Only one in three households in some of South Carolina’s poorest counties lack access to broadband Internet, according to a new report by Connect South Carolina. Jim Stritzinger, the organization’s executive director, said the problem is spread throughout the state, but the report focused on the S.C. Promise Zone, six counties from Bamberg to Jasper that have received a federal designation as a vulnerable area in need of public-public and public-private partnerships to improve access to housing, education, jobs and more.

“We’re setting up a digital chasm between the haves and the have nots,” Stritzinger said. “Access is really critical.”

Progress is being made but there is a lot of work left to do, Stritzinger said. Earlier this year, AT&T announced it would offer “fixed wireless” Internet service in 70,000 locations across nine Southern states, including South Carolina. Stritzinger said AT&T and CenturyLink have promised to expand access in rural areas of South Carolina. He said fixed wireless locations — where wireless (WiFi) signals are  beamed from a tower for a community — are less expensive for service providers to install than burying optic cables for miles. He said the best option is for those providers to access current utility towers, with which local and state governments can provide help.

But threatening all that progress is the Federal Communications Commission (FCC)’s plan to repeal Internet network neutrality rules next week.  Currently, those rules prevent Internet providers from controlling the speed at which content loads for end users. The possibility of Internet gateways that have variable costs has Stritzinger and others on edge.

“It would be a disaster. Without (net neutrality), there would likely be little to no build out in the rural areas,” he said.

FCC Commissioner Mignon Clyburn, who is from South Carolina and is one of five members on the commission, said she opposes deregulation.

“If we were to repeal net neutrality rules, those who access the Internet will now have a gatekeeper in the form of their Internet service provider, who would hold the key to their experiences online,” Clyburn told Statehouse Report. “You will have an entity who can extract tolls to you, give better service to those who can pay … (They) will be picking winners and losers.”
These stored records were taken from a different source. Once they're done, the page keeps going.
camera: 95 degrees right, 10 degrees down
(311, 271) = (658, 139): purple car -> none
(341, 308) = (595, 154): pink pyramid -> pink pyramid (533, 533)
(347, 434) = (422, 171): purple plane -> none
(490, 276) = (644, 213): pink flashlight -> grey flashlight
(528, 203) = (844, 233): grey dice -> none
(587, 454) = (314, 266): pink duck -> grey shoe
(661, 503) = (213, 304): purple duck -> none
She also said deregulation would mean the Internet would no longer be a “utility” that government could regulate and help expand access, which would weaken  the FCC’s Connect America Fund.
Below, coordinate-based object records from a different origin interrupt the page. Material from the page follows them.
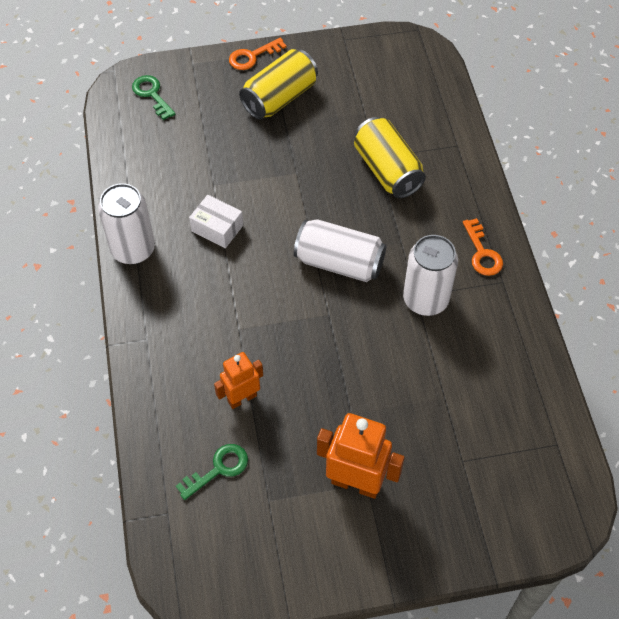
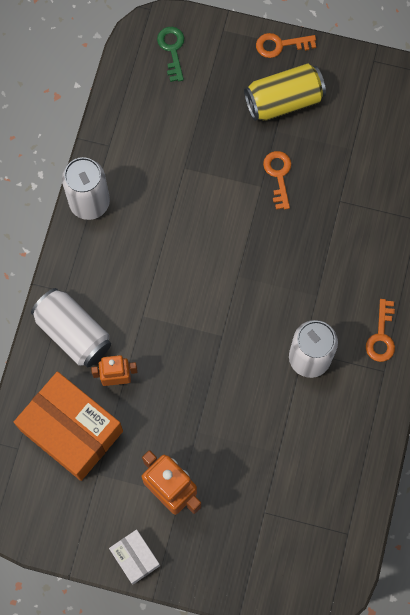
camera: 25 degrees right, 15 degrees up
(217, 228) = (168, 212): white box -> white box (135, 558)
(218, 469) = (71, 430): green key -> orange box
(308, 158) = (278, 175): none -> orange key
(339, 263) = (254, 291): white can -> white can (73, 333)
(387, 170) = (342, 218): yellow can -> none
“What authority would we be using for Connect America?” Clyburn asked. “We’re saying it’s no longer a utility service. It’s an information service.”

LIke establishing electricity or telephone service in the 20th century, it is expensive for providers to enter a community with fewer houses and more miles between those houses. The Connect America Fund gives incentives to companies like AT&T and CenturyLink to bring access to communities.

“I firmly feel that being without broadband Internet access today has worse ramifications than if we were without telephone service 30 or 40 years ago,” Clyburn said. “Without access, children are less likely able to do their homework when they leave their schools and libraries … There are a lot of things our citizens will not have access to if they do not have a broadband connection.”